Certainly, torsion in Cech cohomology has been ruled out for a compact subset. The "usual" universal coefficient formula, relating Cech cohomology to $\operatorname{Hom}$ and $\operatorname{Ext}$ of Steenrod homology, is not valid for arbitrary compact subsets of $\Bbb R^3$ (although it is valid for ANRs, possibly non-compact). The "reversed" universal coefficient formula, relating Steenrod homology to $\operatorname{Hom}$ and $\operatorname{Ext}$ of Cech cohomology is valid for compact metric spaces, but it does not help, because $\operatorname{Ext}(\Bbb Z[\frac1p],\Bbb Z)\simeq\Bbb Z_p/\Bbb Z\supset\Bbb Z_{(p)}/\Bbb Z$, which contains $q$-torsion for all primes $q\ne p$. (Here $\Bbb Z_{(p)}$ denotes the localization at the prime $p$, and $\Bbb Z_p$ denotes the $p$-adic integers. The two UCFs can be found in Bredon's Sheaf Theory, 2nd edition, equation (9) on p.292 in Section V.3 and Theorem V.12.8.)

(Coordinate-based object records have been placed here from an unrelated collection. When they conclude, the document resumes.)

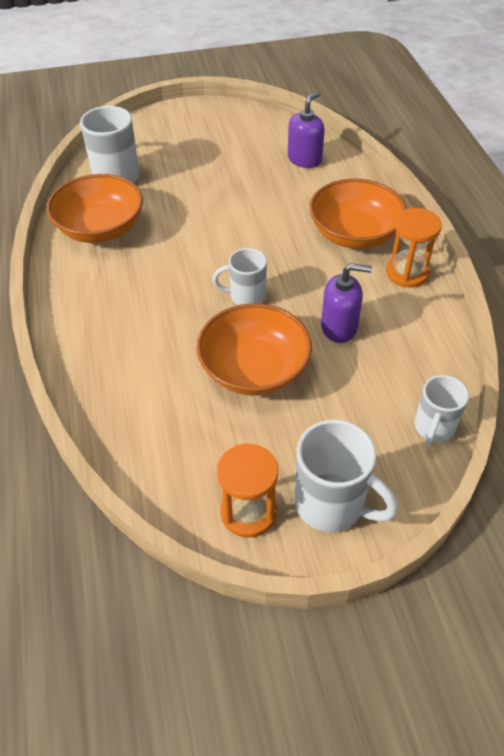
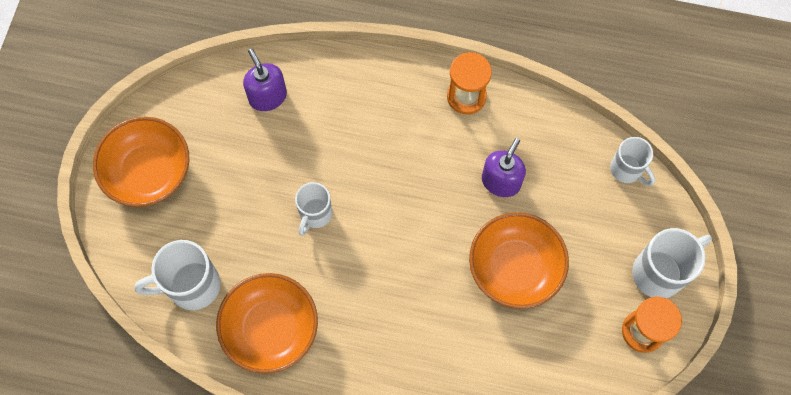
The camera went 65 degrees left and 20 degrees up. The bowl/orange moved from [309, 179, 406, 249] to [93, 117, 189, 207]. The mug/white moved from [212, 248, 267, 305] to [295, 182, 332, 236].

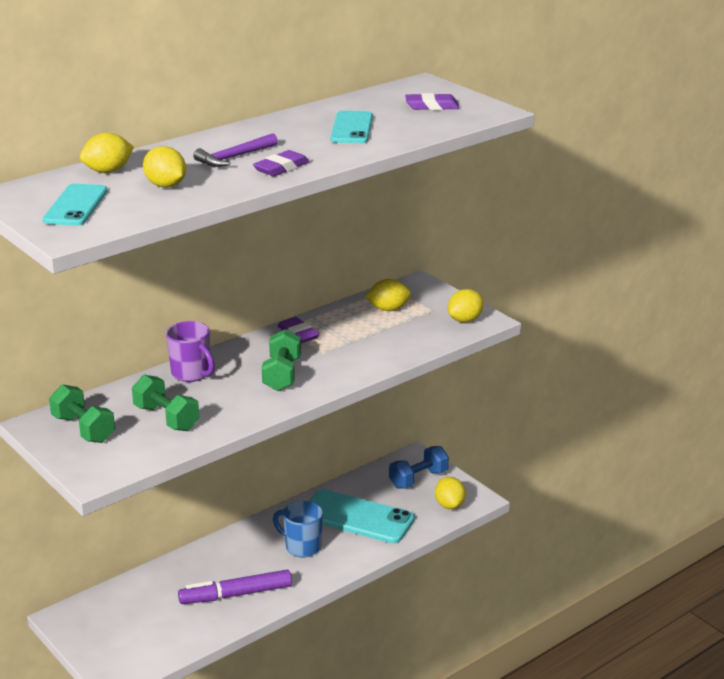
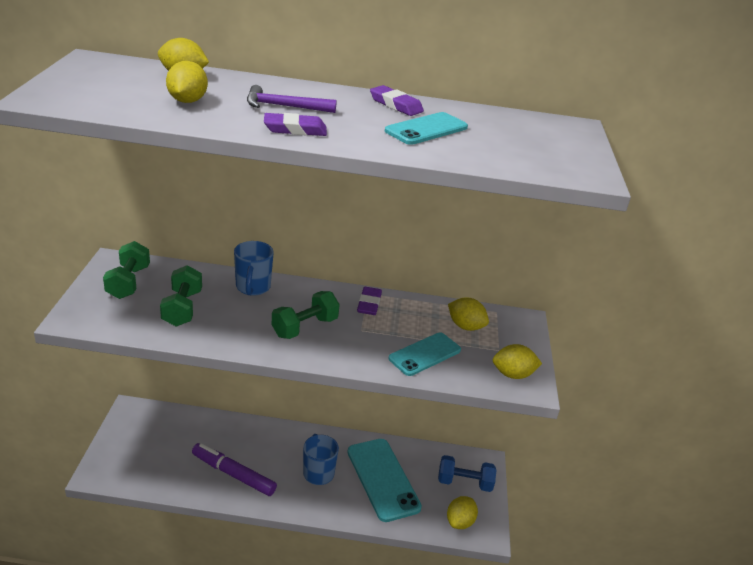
The camera went 40 degrees right and 5 degrees up. The mug/purple at [166, 321, 215, 382] became the mug/blue at [234, 241, 274, 296]. The eraser/purple moved from [405, 93, 459, 110] to [370, 85, 424, 116]. The phone/turquoise moved from [43, 184, 107, 226] to [389, 332, 461, 376].

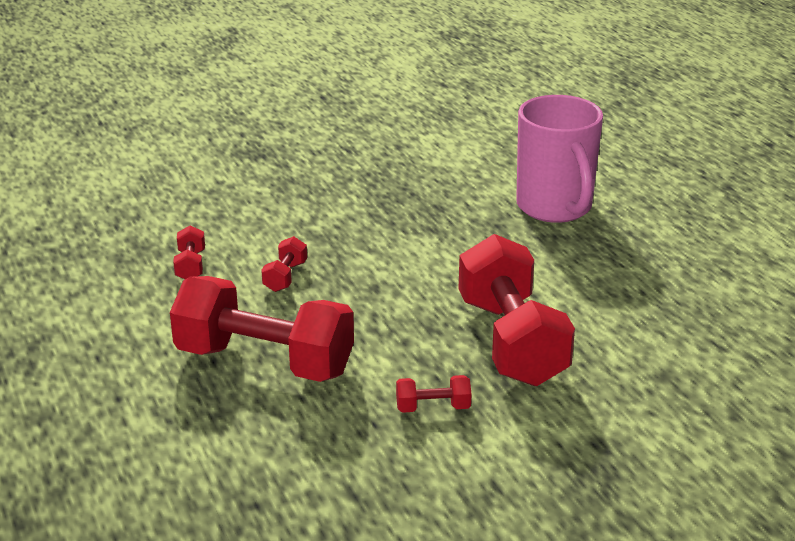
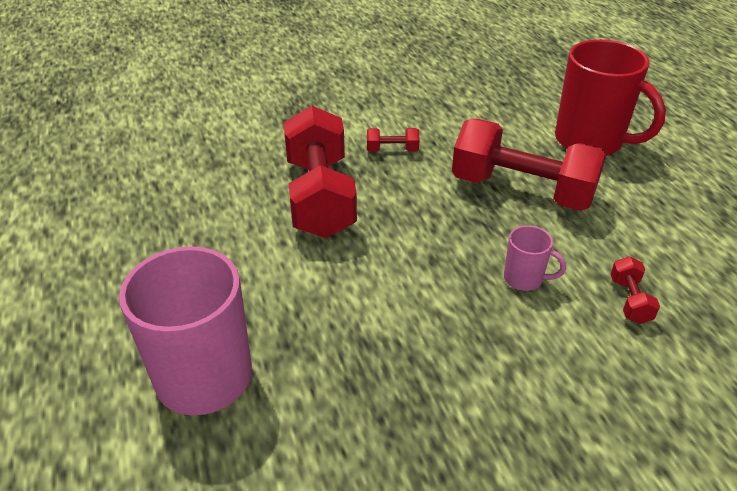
The camera went 175 degrees left and 10 degrees up. The dumbbell/red at [261, 236, 307, 292] was replaced by the mug/pink at [504, 225, 566, 291]. The mug/red at [555, 39, 666, 156] appeared.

The remark on $\operatorname{Ext}$ can be made into an actual example. The $p$-adic solenoid $\Sigma$ is a subset of $\Bbb R^3$. The zeroth Steenrod homology $H_0(\Sigma)$ is isomorphic by the Alexander duality to $H^2(\Bbb R^3\setminus\Sigma)$. This is a cohomology group of an open $3$-manifold contained in $\Bbb R^3$, yet it is isomorphic to $\Bbb Z\oplus(\Bbb Z_p/\Bbb Z)$ (using the UCF, or the Milnor short exact sequence with $\lim^1$), which contains torsion. Of course, every cocycle representing torsion is "vanishing", i.e. its restriction to each compact submanifold is null-cohomologous within that submanifold.

By similar arguments, $H_i(X)$ (Steenrod homology) contains no torsion for $i>0$ for every compact subset $X$ of $\Bbb R^3$.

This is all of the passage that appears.